Even Cornell Dubilier say that it works:-) . They say:
If two, same-value, aluminum electrolytic capacitors
are connected in series, back-to-back with the positive
terminals or the negative terminals connected, the
resulting single capacitor is a non-polar capacitor with
half the capacitance.
The two capacitors rectify the
applied voltage and act as if they had been bypassed
by diodes. When voltage is applied, the correct-polarity capacitor gets the full voltage. In non-polar aluminum electrolytic capacitors and motor-start aluminum electrolytic capacitors a second anode foil substitutes for the cathode foil to achieve a non-polar
capacitor in a single case.
The method relies on the validity of the assumption that a reverse biased electrolytic capacitor will "safely " pass reverse current without damage.
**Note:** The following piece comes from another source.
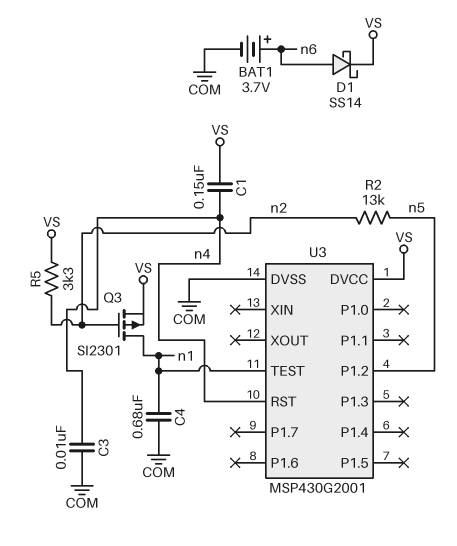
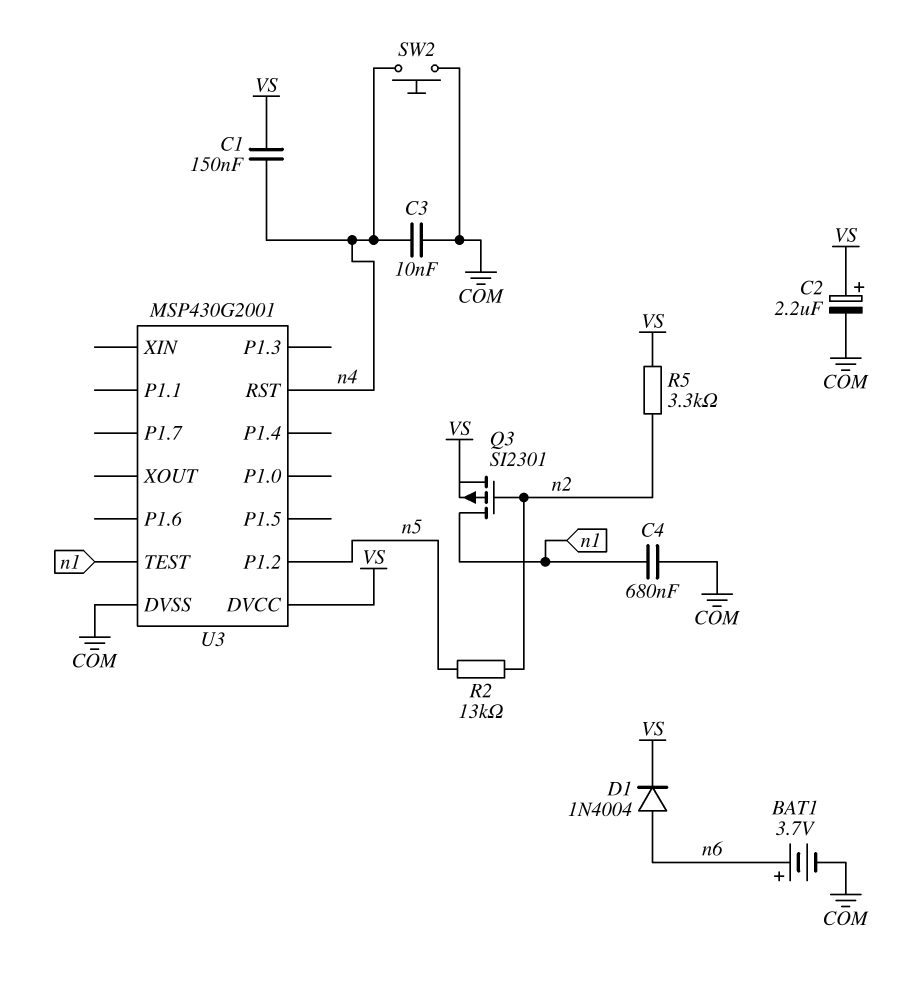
C2: none -> 2.2uF (plus VS, minus COM)
D1: schottky SS14 (A n6, K VS) -> diode 1N4004 (A n6, K VS)
SW2: none -> button (COM, n4)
This assumption seems proven to be valid for wet aluminum capacitors but may or may not be true for eg Tantalum capacitors. Caveat Emptor :-) - although no great harm should come apart from , worst case, the destruction of a Tantalum capacitor (which may be considered to be of net social benefit in some circles :-) ).
Method:
Ensure that capacitor orientation can be determined, either from markings or other appearance or by adding a mark such as a small dot with a marker.
Connect two capacitors in series with opposing polarity.
Connect a voltage of "a few volts" somewhat to much less than rated voltage. Say 5V for a 10V to 563V cap but not critical.
Measure voltage across each capacitor.
The capacitor with the largest voltage across it is (probably) correctly polarised.
Example only. Your Voltages Will Vary.
![enter image description here](https://cdn.statically.io/img/i.sstatic.net/MSgIB.jpg)
If the voltage across each capacitor is about equal or is dominated by meter resistance then the capacitors probably aren't electrolytic capacitors.
In a very simple test this method was exceptionally successful.
Two 25V, 100 uF capacitors were connected in series with opposed polarities and about 6V applied to the pair. The large majority of the voltage dropped across the correctly polarised capacitor. Under 0.5V dropped across the reverse biased capacitor. Changing the applied polarity resulted in a swap of relative voltages (as expected) so that the correctly biased capacitor again deopped most of the voltage.
The test was repeated with a 1uF and 100 uF capacitor in series with opposed polarities. The results were as before with the forward biased capacitor being very easily identified.
This test MAY fail if very low leakage and very high leakage capacitors were tested together.
The same effect could be used to identify correct polarity using reverse biased leakage current. Applying a voltage with each of two polarities should produce a much higher leakage current when inverse polarity was applied.
Use of a meter's highest Ohms range may also allow relative leakage currents to be measured but some meters may not apply enough voltage to do this well. (I tried two cheap meters with 2 megohms max ohms range - not high enough. Meter O/C voltage was only about 0.3V in each case.
Just using a power supply, a single capacitor and a series resisor will utilise the same effect. Using say +5V and a 100k resistor the capacitor will have greater voltage across it when correctly biased than when reverse biased. However, using two nominally identical capacitors allows you to let them "sort out" the effective equivalent resistance value required.